Holistic Practitioner, Coach and Counsellor

Pevensey, near Eastbourne, East Sussex, Online and Face to Face

How Can Brain Create Such Significant Symptoms


Why the Brain Creates Such Intense Pain and Fatigue

How can the brain create all these symptoms?

Attunement, Polyvagal Theory & the Unresolved Stress Response


Why do neuroplastic symptoms feel so big?

If you live with chronic pain, fatigue, dizziness, gut issues, migraines, or other neuroplastic symptoms, you may have wondered:

“How can symptoms this intense not be biomedical?”

It’s a deeply understandable question.
The answer lies in how the nervous system learns safety, stress, and emotional expression — starting in childhood.


How childhood attunement shapes the stress response

When a child is attuned to — seen, soothed, understood — their nervous system learns:

  • emotions are safe
  • stress rises and falls
  • connection brings regulation
  • the body can return to calm

This creates a resolved stress response:

  1. Stress happens
  2. Cortisol rises
  3. Muscles activate
  4. The child mobilises (crying, reaching, protesting, seeking comfort)
  5. The caregiver responds
  6. The stress cycle completes
  7. The body returns to homeostasis

This teaches the brain:
“Stress has an end.
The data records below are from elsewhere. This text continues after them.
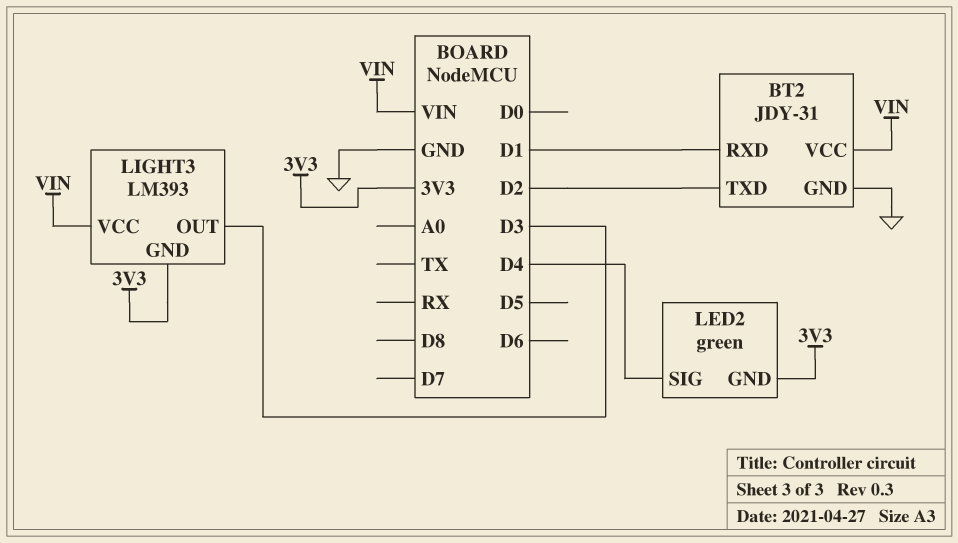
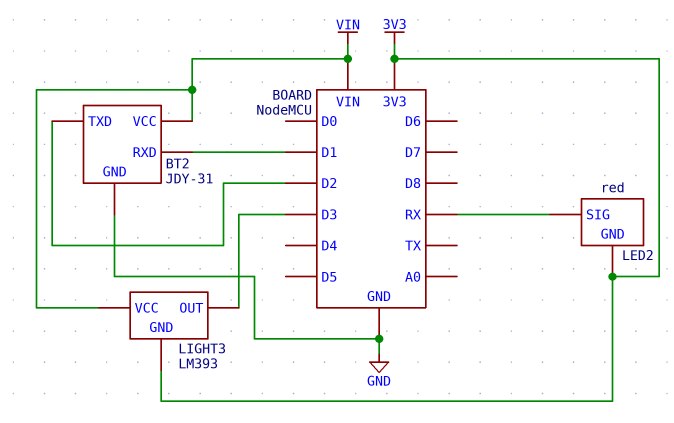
LED2: green -> red
LED2 pin SIG: D4 -> RX

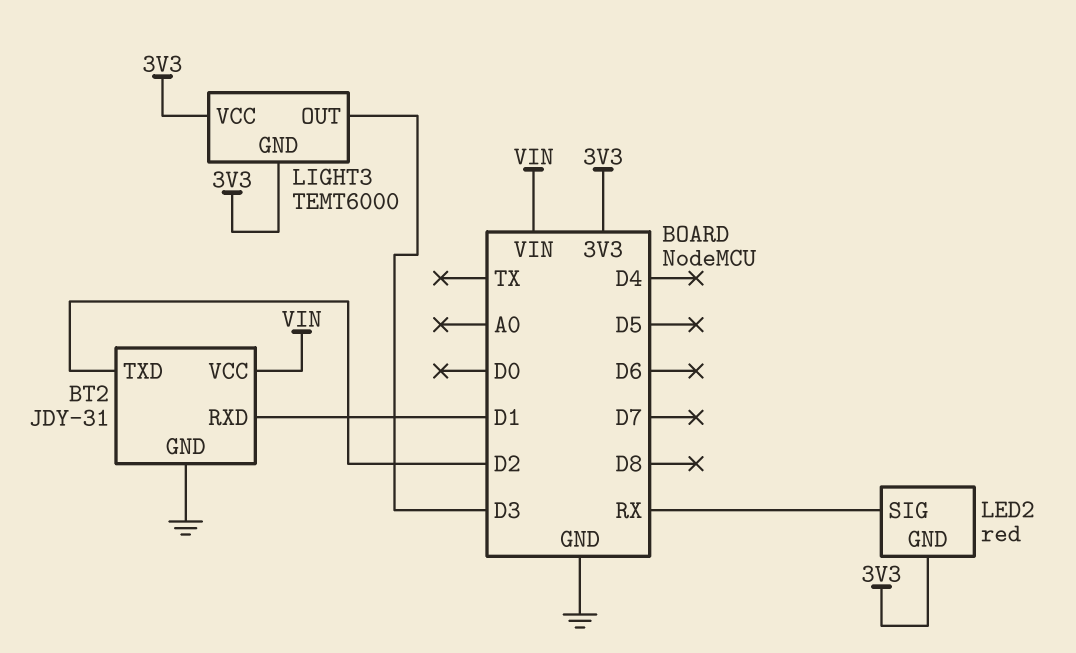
LIGHT3: LM393 -> TEMT6000
LIGHT3 pin VCC: VIN -> 3V3

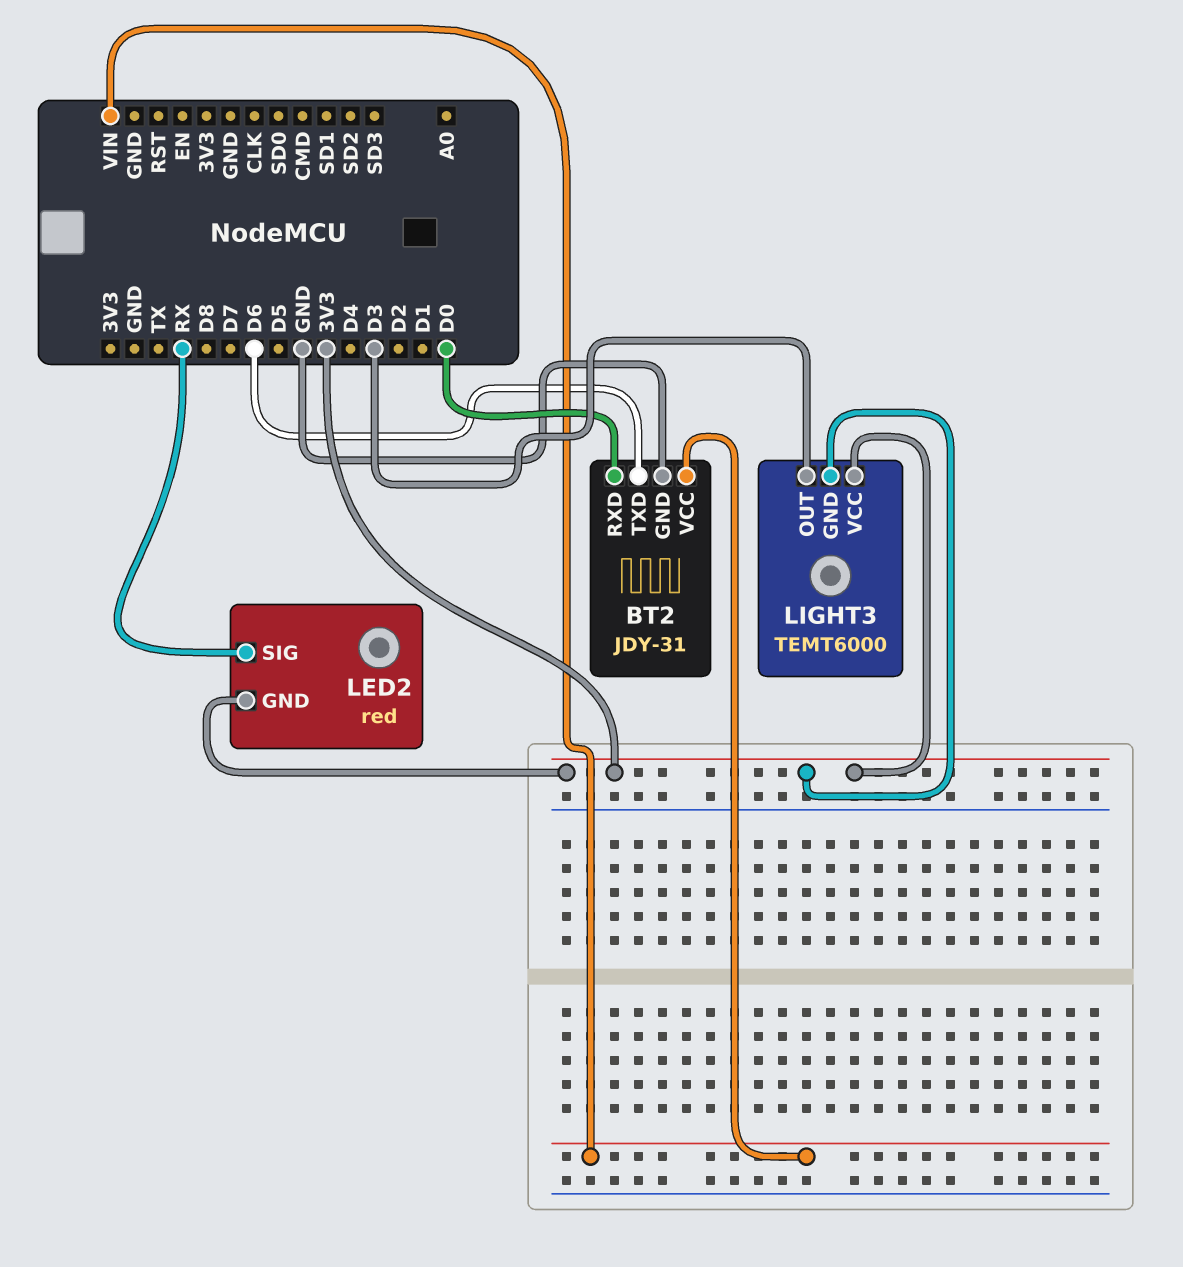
BT2 pin RXD: D1 -> D0
BT2 pin TXD: D2 -> D6

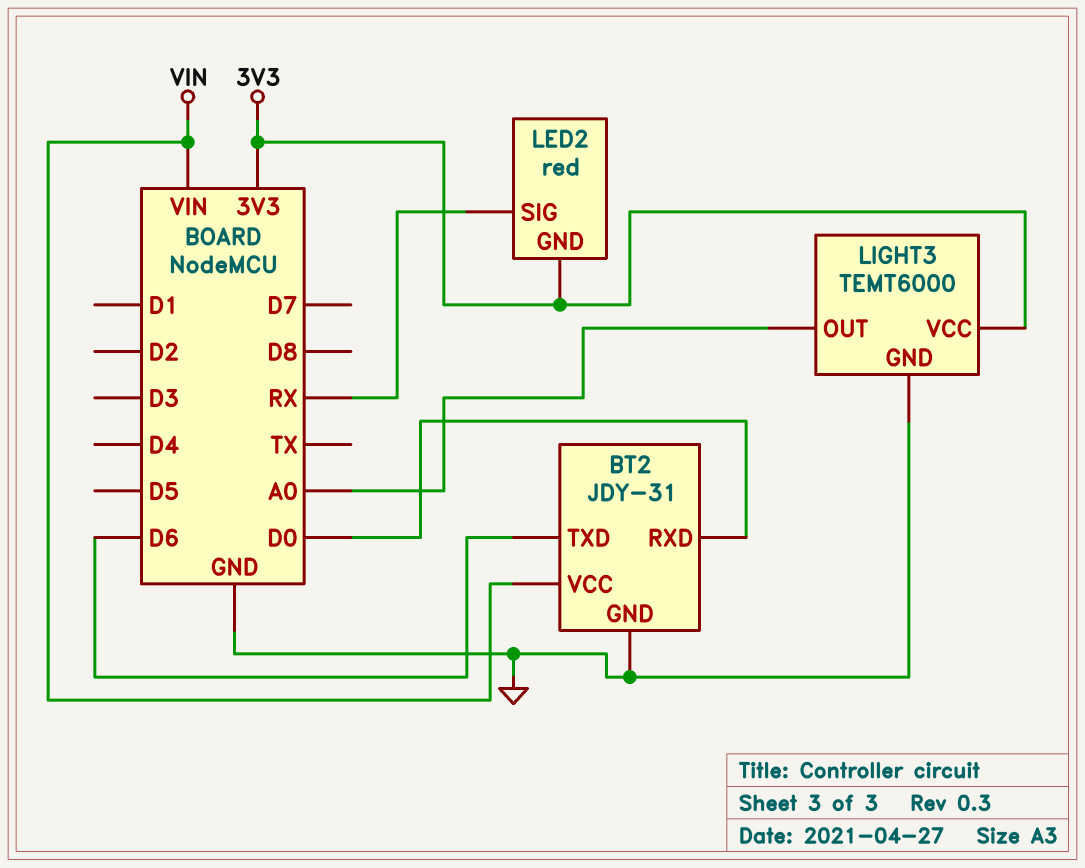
LIGHT3 pin GND: 3V3 -> GND
LIGHT3 pin OUT: D3 -> A0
I can move through it.”


When attunement is missing, mobilisation is blocked

If a child’s emotions are ignored, criticised, or too overwhelming for caregivers, the body learns:

  • “My feelings are too much.”
  • “I must stay quiet or pleasing to stay safe.”
  • “It’s not safe to express or complete the stress cycle.”

This creates an unresolved stress response:

  1. Stress happens
  2. Cortisol rises
  3. Muscles activate
  4. Mobilisation is blocked
  5. The defensive state stays active
  6. The body remains on high alert

This is the beginning of chronic dysregulation.


Polyvagal theory explains why the body gets stuck

According to polyvagal theory, the nervous system shifts between:

  • Ventral vagal (safe & connected)
  • Sympathetic (fight/flight)
  • Dorsal vagal (shutdown)

When mobilisation is blocked in childhood, the system gets stuck between:

  • sympathetic activation (tension, anxiety, hypervigilance)
    and
  • dorsal collapse (fatigue, numbness, shutdown)

This becomes the body’s long-term pattern.


Appeasement and Fawning - emotional suppression keep the cycle incomplete

Many adults with neuroplastic symptoms learned early on to survive by:

  • pleasing others
  • avoiding conflict
  • staying hyper-aware of others’ emotions
  • suppressing their own needs
  • staying “good” to stay safe

This is the fawn response — a polyvagal survival strategy.

But fawning requires:

  • chronic muscle tension
  • emotional inhibition
  • constant scanning
  • self-silencing

Over time, this becomes the body’s default state.
The stress cycle never completes.
The body never returns to calm.


Why symptoms become so intense

When the stress cycle is unresolved, the body holds the activation inside.

This can lead to:

  • chronic pain
  • fatigue
  • headaches
  • gut symptoms
  • dizziness
  • sleep disruption
  • hormonal shifts
  • immune activation

These symptoms are real, physical, and produced by the body’s danger system — not imagined, exaggerated, or “all in your head.”

The intensity reflects the intensity of the survival response.


The hopeful part: the stress cycle can be completed now

What the nervous system learned, it can unlearn.

Healing happens through:

  • co-regulation
  • emotional expression
  • self-compassion
  • completing the stress cycle
  • polyvagal-informed practices
  • reducing fear around symptoms
  • reconnecting with the body gently

This teaches the brain:

“I am safe now. I don’t need these symptoms to survive.”

And the brain listens.


Reflection

Where do I notice my stress cycle getting stuck?
What helps my body feel safe enough to complete it?


Kindness and safety reshape the nervous system.